PLGA Carriers for Controlled Release of Levofloxacin in Anti-Tuberculosis Therapy
Evgeny N. Antonov,
Sofya N. Andreevskaya,
Irina V. Bocharova,
Sergei E. Bogorodsky,
Larisa I. Krotova,
Elena E. Larionova,
Alexandra O. Mariyanats,
Gennady V. Mishakov,
Tatiana G. Smirnova,
Larisa N. Chernousova,
Vladimir K. Popov
Affiliations
Evgeny N. Antonov
Institute of Photon Technologies, Federal Scientific Research Centre “Crystallography and Photonics” of Russian Academy of Sciences, 108840 Moscow, Russia
Sofya N. Andreevskaya
Central Tuberculosis Research Institute, 107564 Moscow, Russia
Irina V. Bocharova
Central Tuberculosis Research Institute, 107564 Moscow, Russia
Sergei E. Bogorodsky
Institute of Photon Technologies, Federal Scientific Research Centre “Crystallography and Photonics” of Russian Academy of Sciences, 108840 Moscow, Russia
Larisa I. Krotova
Institute of Photon Technologies, Federal Scientific Research Centre “Crystallography and Photonics” of Russian Academy of Sciences, 108840 Moscow, Russia
Elena E. Larionova
Central Tuberculosis Research Institute, 107564 Moscow, Russia
Alexandra O. Mariyanats
Institute of Photon Technologies, Federal Scientific Research Centre “Crystallography and Photonics” of Russian Academy of Sciences, 108840 Moscow, Russia
Gennady V. Mishakov
Institute of Photon Technologies, Federal Scientific Research Centre “Crystallography and Photonics” of Russian Academy of Sciences, 108840 Moscow, Russia
Tatiana G. Smirnova
Central Tuberculosis Research Institute, 107564 Moscow, Russia
Larisa N. Chernousova
Central Tuberculosis Research Institute, 107564 Moscow, Russia
Vladimir K. Popov
Institute of Photon Technologies, Federal Scientific Research Centre “Crystallography and Photonics” of Russian Academy of Sciences, 108840 Moscow, Russia
Levofloxacin (LFX) is a highly effective anti-tuberculosis drug with a pronounced bactericidal activity against Mycobacterium tuberculosis (Mtb).

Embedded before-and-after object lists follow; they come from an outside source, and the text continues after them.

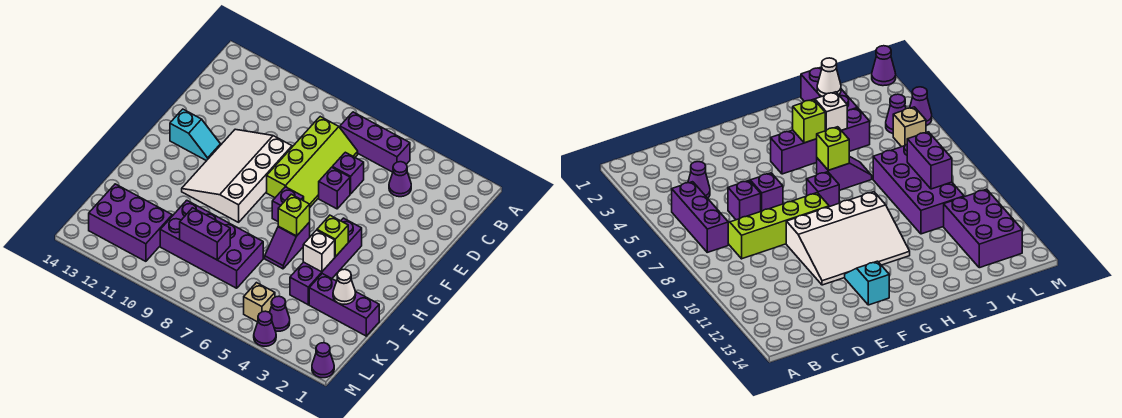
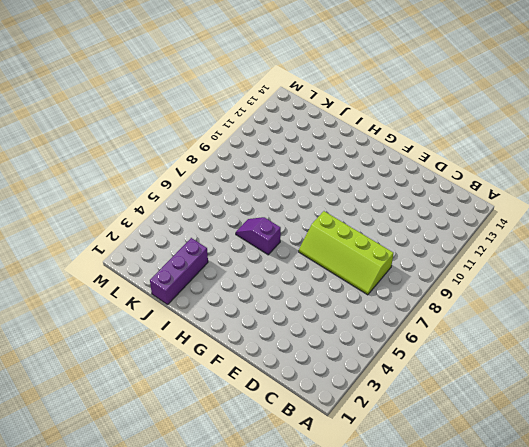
none -> purple brick B5:B7 level 1
none -> purple cone C4 level 1
none -> purple brick D6 level 1

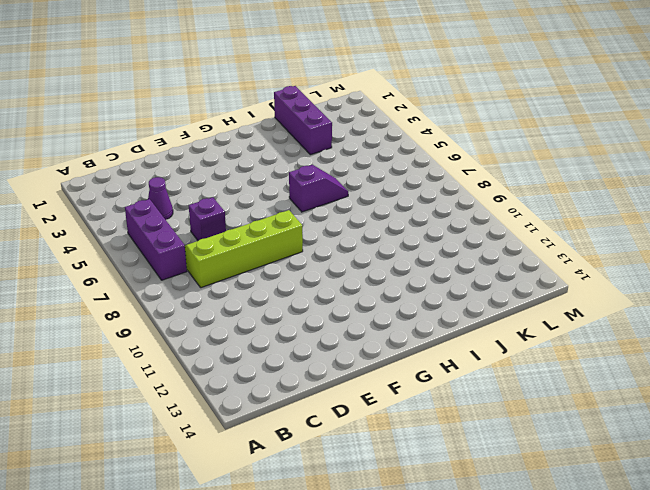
none -> purple brick E6 level 1
none -> white slope E9:H11 level 1 top 9
none -> cyan slope F12:F13 level 1 top 13

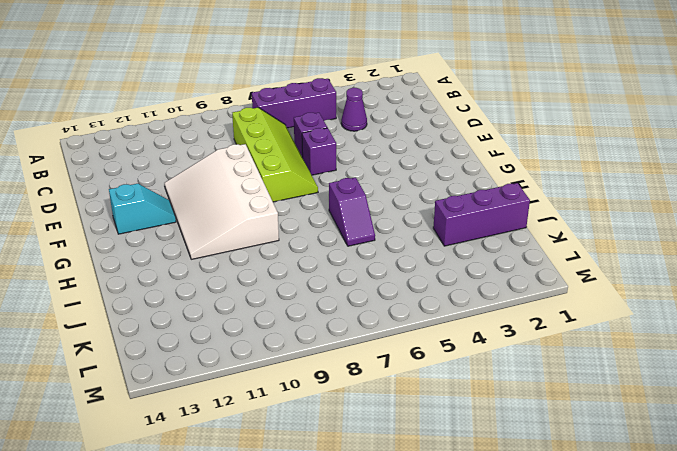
none -> purple brick G4:J4 level 1
none -> purple brick G7 level 1
none -> purple brick J7:K10 level 1

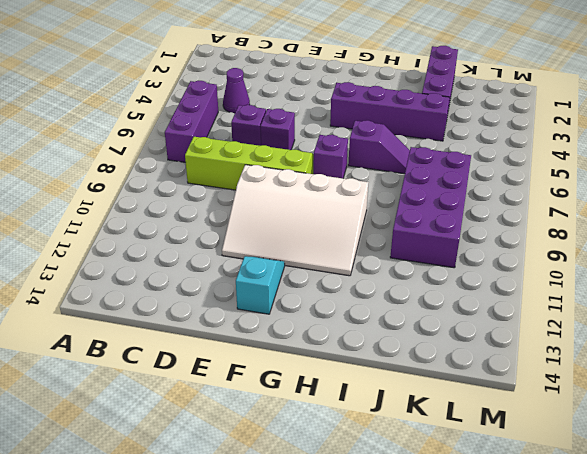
none -> purple brick K11:L13 level 1
none -> purple cone L4 level 1
none -> tan brick L5 level 1

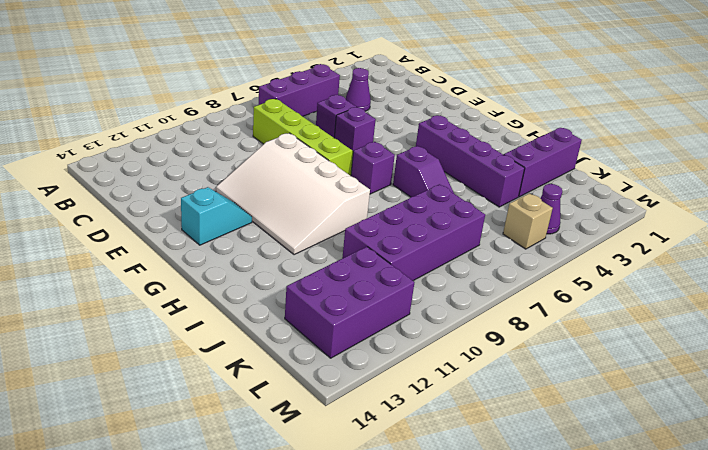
none -> purple cone M1 level 1
none -> purple cone M4 level 1
none -> lime brick H4 level 2

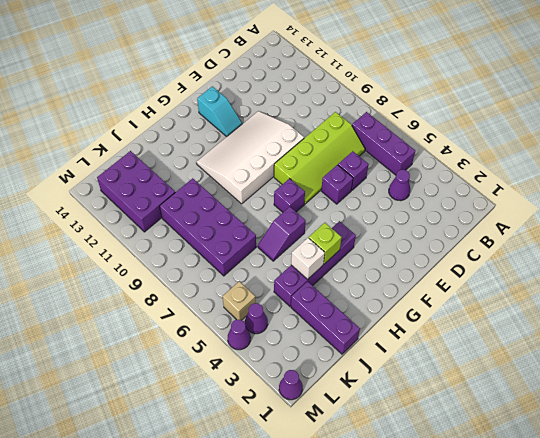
none -> lime brick H6 level 2
none -> white cone J2 level 2
none -> purple brick K8:K9 level 2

In this work, an “organic solvent-free” approach has been used for the development of polylactic-co-glycolic acid (PLGA) microparticles and scaffolds containing LFX at a therapeutically significant concentration, providing for its sustained release. To achieve the target, both nonpolar supercritical carbon dioxide and polar supercritical trifluoromethane have been used. By changing the composition, surface morphology, size, and internal structure of the polymer carriers, one can control the kinetics of the LFX release into phosphate buffered saline solutions and physiological media, providing for its acceptable burst and desirable concentration in the prolonged phase. The biocompatibility and bactericidal efficacy of PLGA/LFX carriers assessed both in vitro (against Mtb phagocytosed by macrophages) and in vivo (against inbred BALB/c mice aerogenically infected with Mtb) demonstrated their anti-tuberculosis activity comparable with that of the standard daily intragastric levofloxacin administration. These results make it possible to consider the developed compositions as a promising candidate for anti-tuberculosis control release formulations providing for the further evaluation of their activity against Mtb and their metabolism in vivo over long periods of tuberculosis infection.